The situation is exacerbated by the fact that China last month saw the sharpest increase in Covid-19 infections since the first wave in 2020. The zero-tolerance policy of Chinese authorities indicates a high likelihood of further supply chain disruptions, and container ship queues at major Chinese ports are growing longer every day..
“Since the start of the Covid 19 crisis, many European importers have been using rail transport from China. This was due to several factors, including congestion at ports and the rapid increase in ocean freight rates. Currently, both freight forwarders and customers are holding their breath and watching the developments with concern. However, it should be remembered that the main railroad line connecting China with Europe does not pass through Ukraine. Only about 3% of the freight volume originating from China was transported through this country. Most of the traffic goes through Kazakhstan, Russia and Belarus to the line’s main transshipment terminal in Malaszewicze, Poland,” informs Vladislav Martin, head of the China-EU rail transport department.
The company is currently considering alternative routes such as the Trans-Caspian route (China-Kazakhstan-Azerbaijan-Georgia-Turkey) or China-Kazakhstan-Azerbaijan-Georgia-Romania via the Black Sea. However, it is already becoming apparent that a number of features – multi-stage delivery schedules and unfavorable weather conditions – will not allow these routes to be used as a real alternative to deliveries via the Russian Federation.

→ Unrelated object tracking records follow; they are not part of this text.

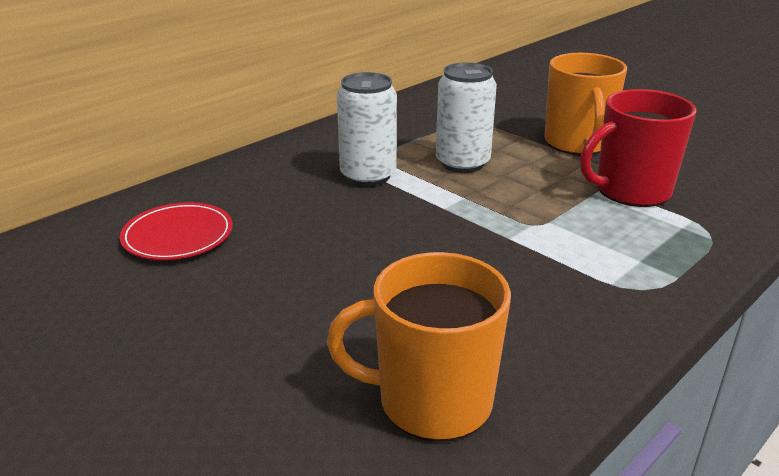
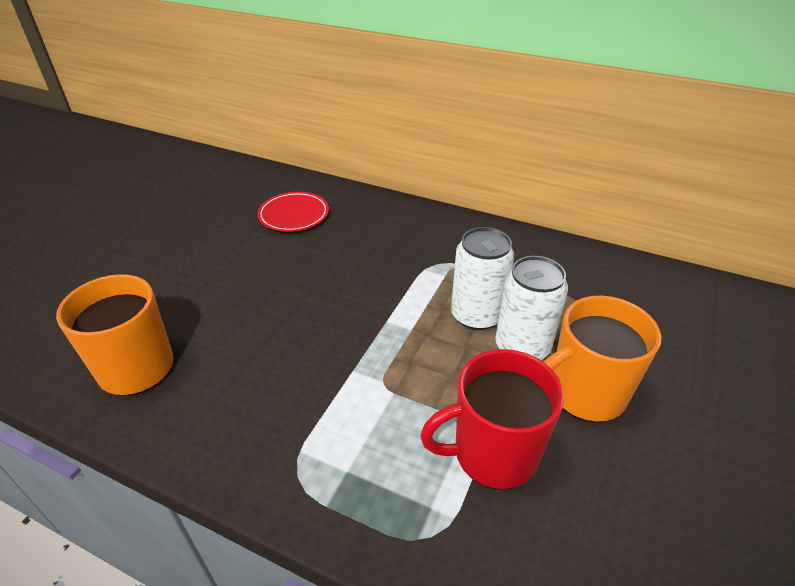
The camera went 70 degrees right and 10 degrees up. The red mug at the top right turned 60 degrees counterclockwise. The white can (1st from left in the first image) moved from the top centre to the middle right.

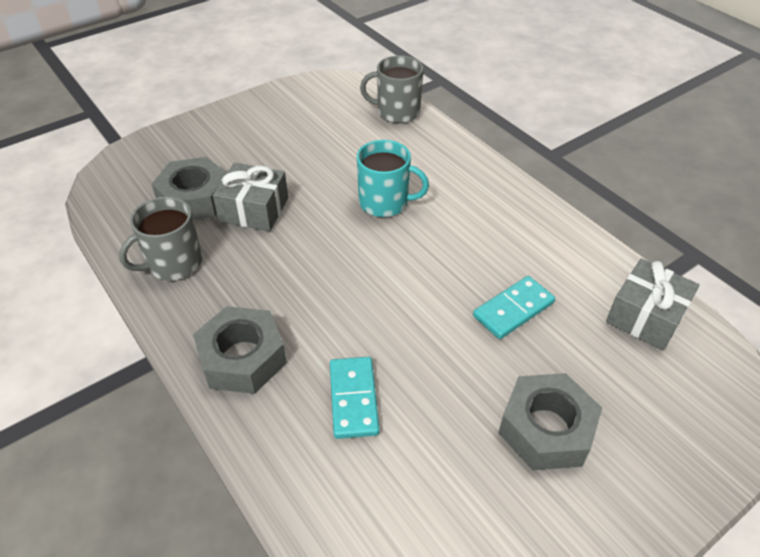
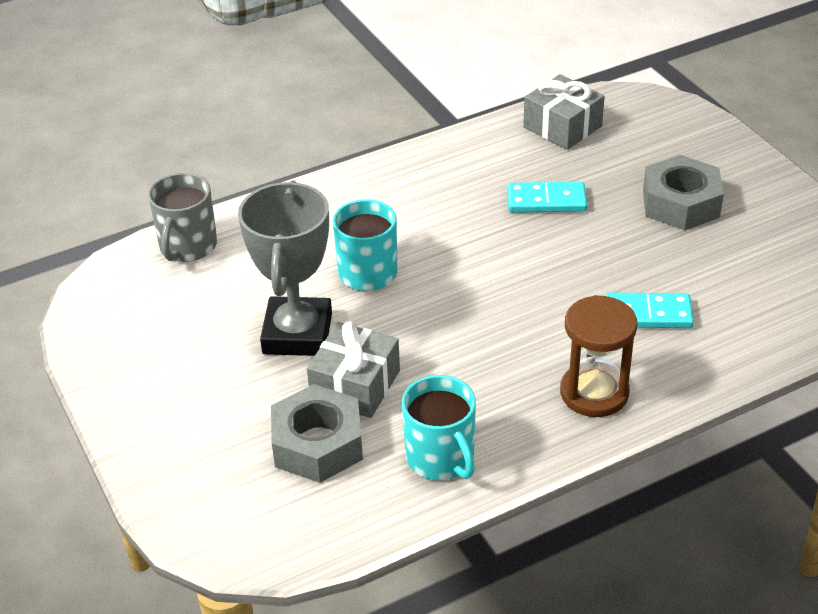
The camera went 80 degrees left and 5 degrees down. The grey trophy at the centre appeared. The grey mug (1st from left) at the middle left became the turquoise mug (2nd from left) at the bottom centre. The turquoise domino (2nd from left in the first image) at the middle right turned 60 degrees counterclockwise. The grey nut (2nd from left) at the middle left was replaced by the brown hourglass at the middle right.

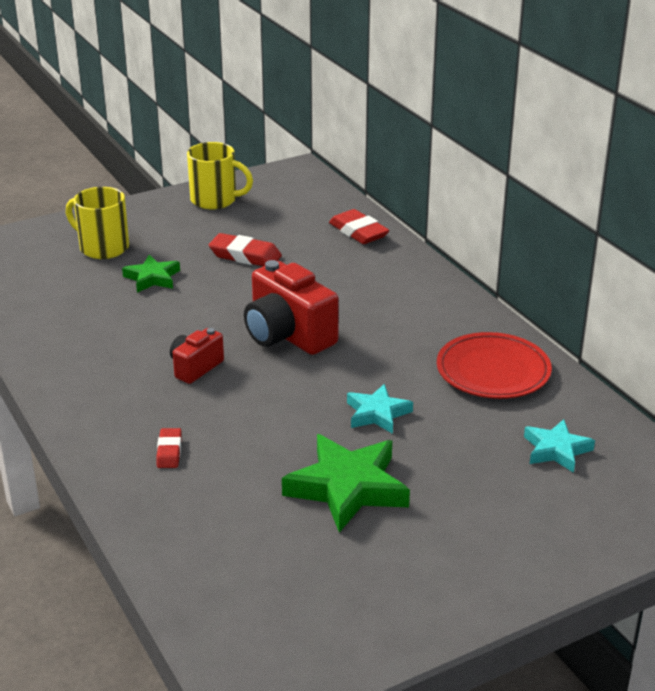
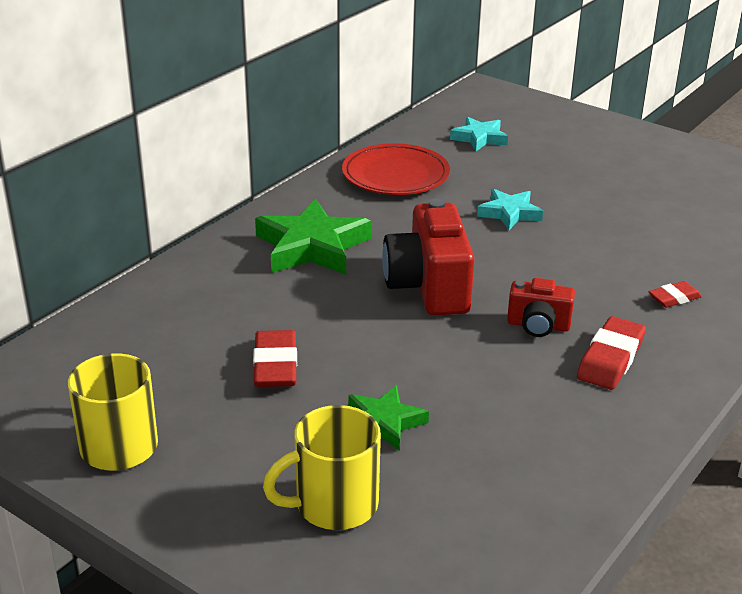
The camera went 115 degrees left and 0 degrees up. The green star (2nd from left in the first image) moved from the bottom centre to the centre. The yellow mug (1st from left in the first image) at the top left turned 60 degrees clockwise. The red camera (2nd from left in the first image) at the centre turned 150 degrees clockwise. The red eraser (3rd from left in the first image) moved from the top centre to the middle right.

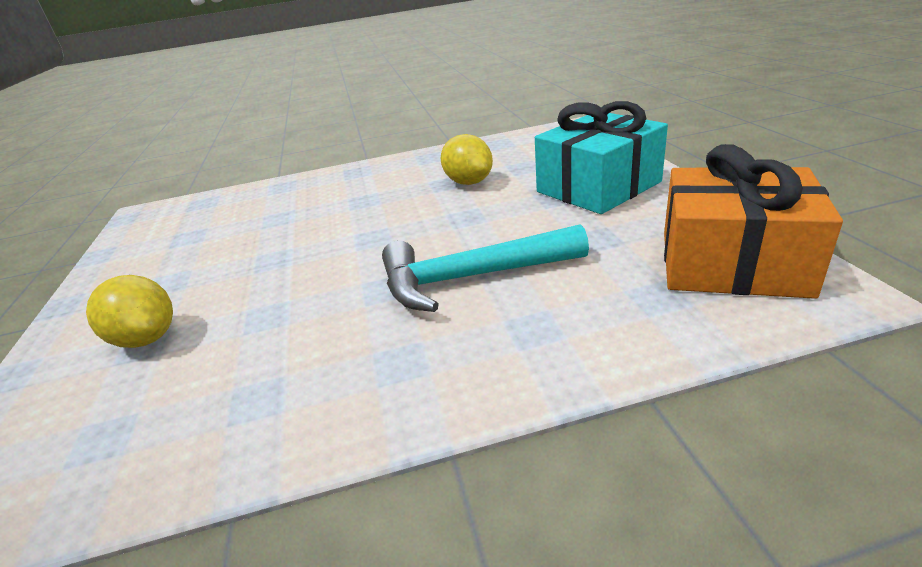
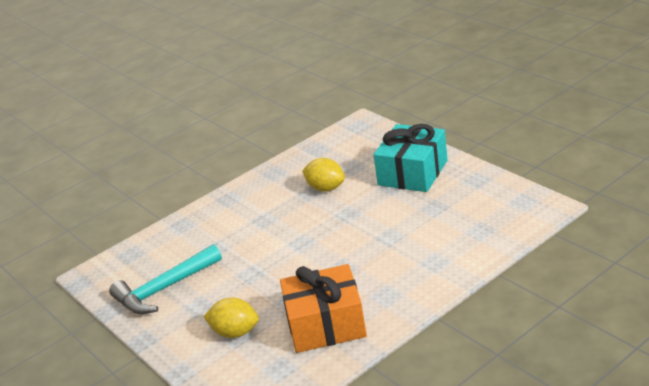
The camera went 25 degrees left and 0 degrees up. The turquoise hammer moved from the centre to the bottom left. The orange gift moved from the middle right to the bottom centre.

“The use of alternative routes requires numerous transhipments, for example, at the China-Kazakhstan border and in Baku, Azerbaijan, for ferries crossing the Caspian Sea from Aktau, Kazakhstan. In addition, ferry availability is already a problem. It will be extremely difficult to establish a stable schedule, and the timing of transshipments will be delayed.
In both Romania and Turkey, the transport routes and terminals are not prepared to handle large volumes. In addition, this route might not be suitable due to the increased cost and time required to transit cargo through the Suez Canal. This route will certainly be in demand, but it is already known that it will not be able to serve more than 5-6% of the current volume of goods transported to Malaszewicze in the next ten years, unless major investments in infrastructure are made.